1) Dont make all micro services Event Sourced only where appropriate . For CRUD services fire just events needed for inter service communication. Simple CRUD services are a god sent for a lot of requirements.
2) Yes it acts as a good integration layer between services don't make this heavy or into a framework
3)  re one event store or shared .To me the main decision relies on being able to restore a single service or replace the DB with say a graph db without affecting others ( Do you use a single SQL DB for your services ?)  .You may have a separate Kafka / ESB  like Event Store acting as your bus for inter service messages ( to have a single point and not couple all the services) but these are just for inter service communication messages not Event Sourcing and will normally trigger something in other services.  Though as Greg said this encapsulation comes at a cost .
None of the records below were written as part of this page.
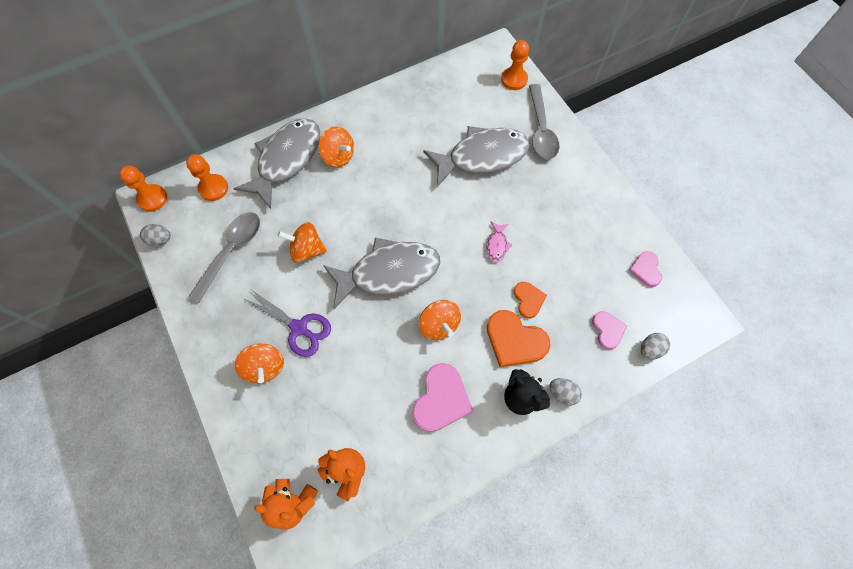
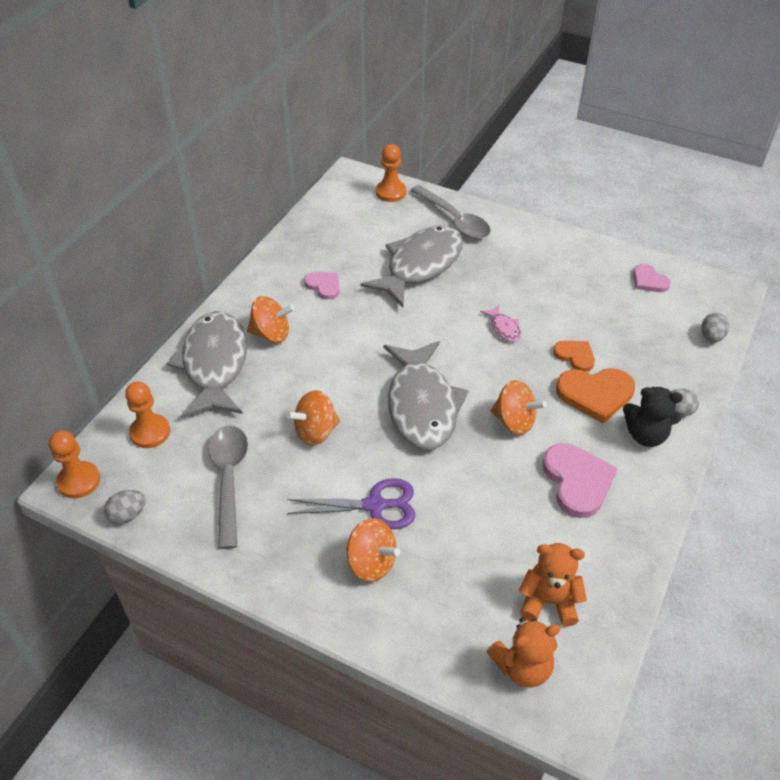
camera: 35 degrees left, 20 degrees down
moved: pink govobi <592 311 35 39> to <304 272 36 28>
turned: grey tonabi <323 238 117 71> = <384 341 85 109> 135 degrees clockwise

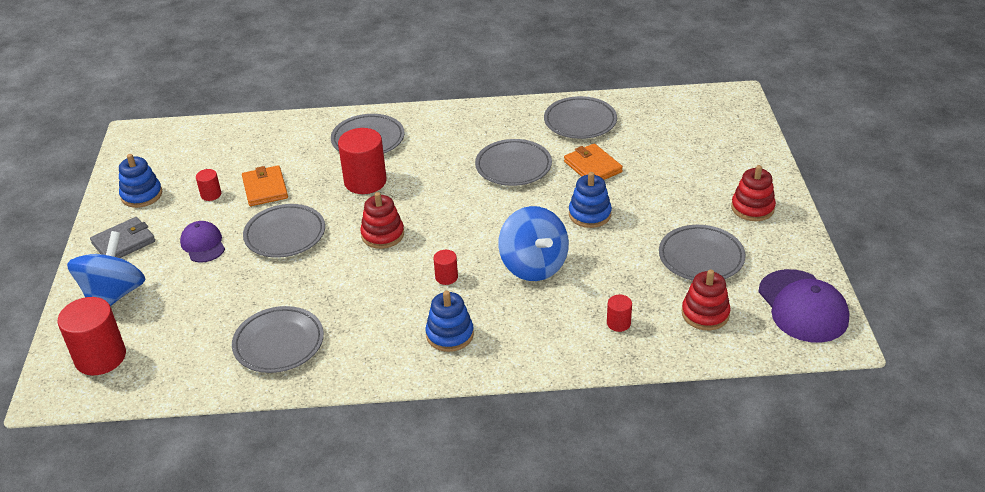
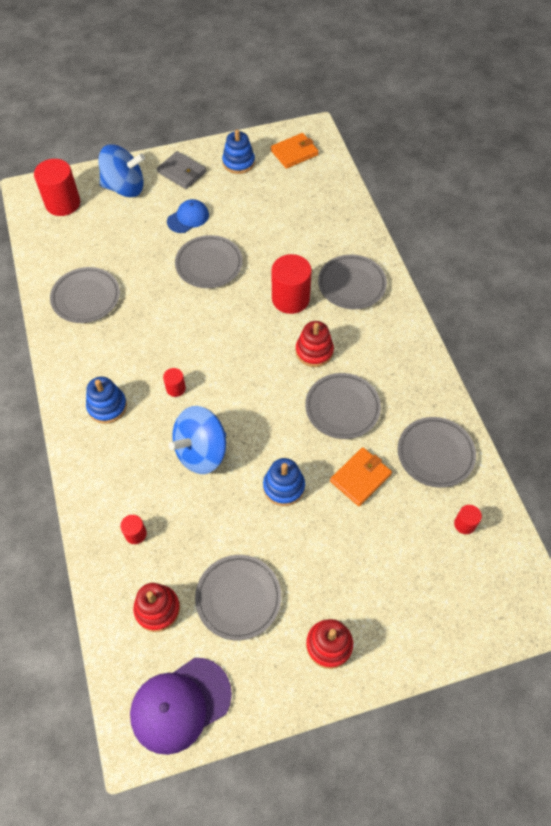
camera: 75 degrees right, 20 degrees up
moved: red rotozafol <196 169 25 32> to <454 505 28 29>; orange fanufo <242 165 46 41> to <271 133 48 36>; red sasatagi <360 192 44 57> to <296 321 38 46>
recoloured: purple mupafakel <180 221 45 42> to blue mupafakel <167 199 42 34>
"And if you feel that event stores should be private to a single microservice, how would you solve the problem of publishing domain events so that other services could react to them?  And do so in an atomic way, without a two-phase commit of some kind?"

If you use a  Event Store for inter store messages and another for the service you would just get the inter service store to subscribe for relevant messages. If the service is a different data source it gets a bit harder ( this may be relevant  https://www.youtube.com/watch?v=WG3xKyldSK0) , there are many ways here depending on  need . 


Note events in the inter service data store only need to be kept for a short time ( 1- 30 days) since the services are still responsible for the data.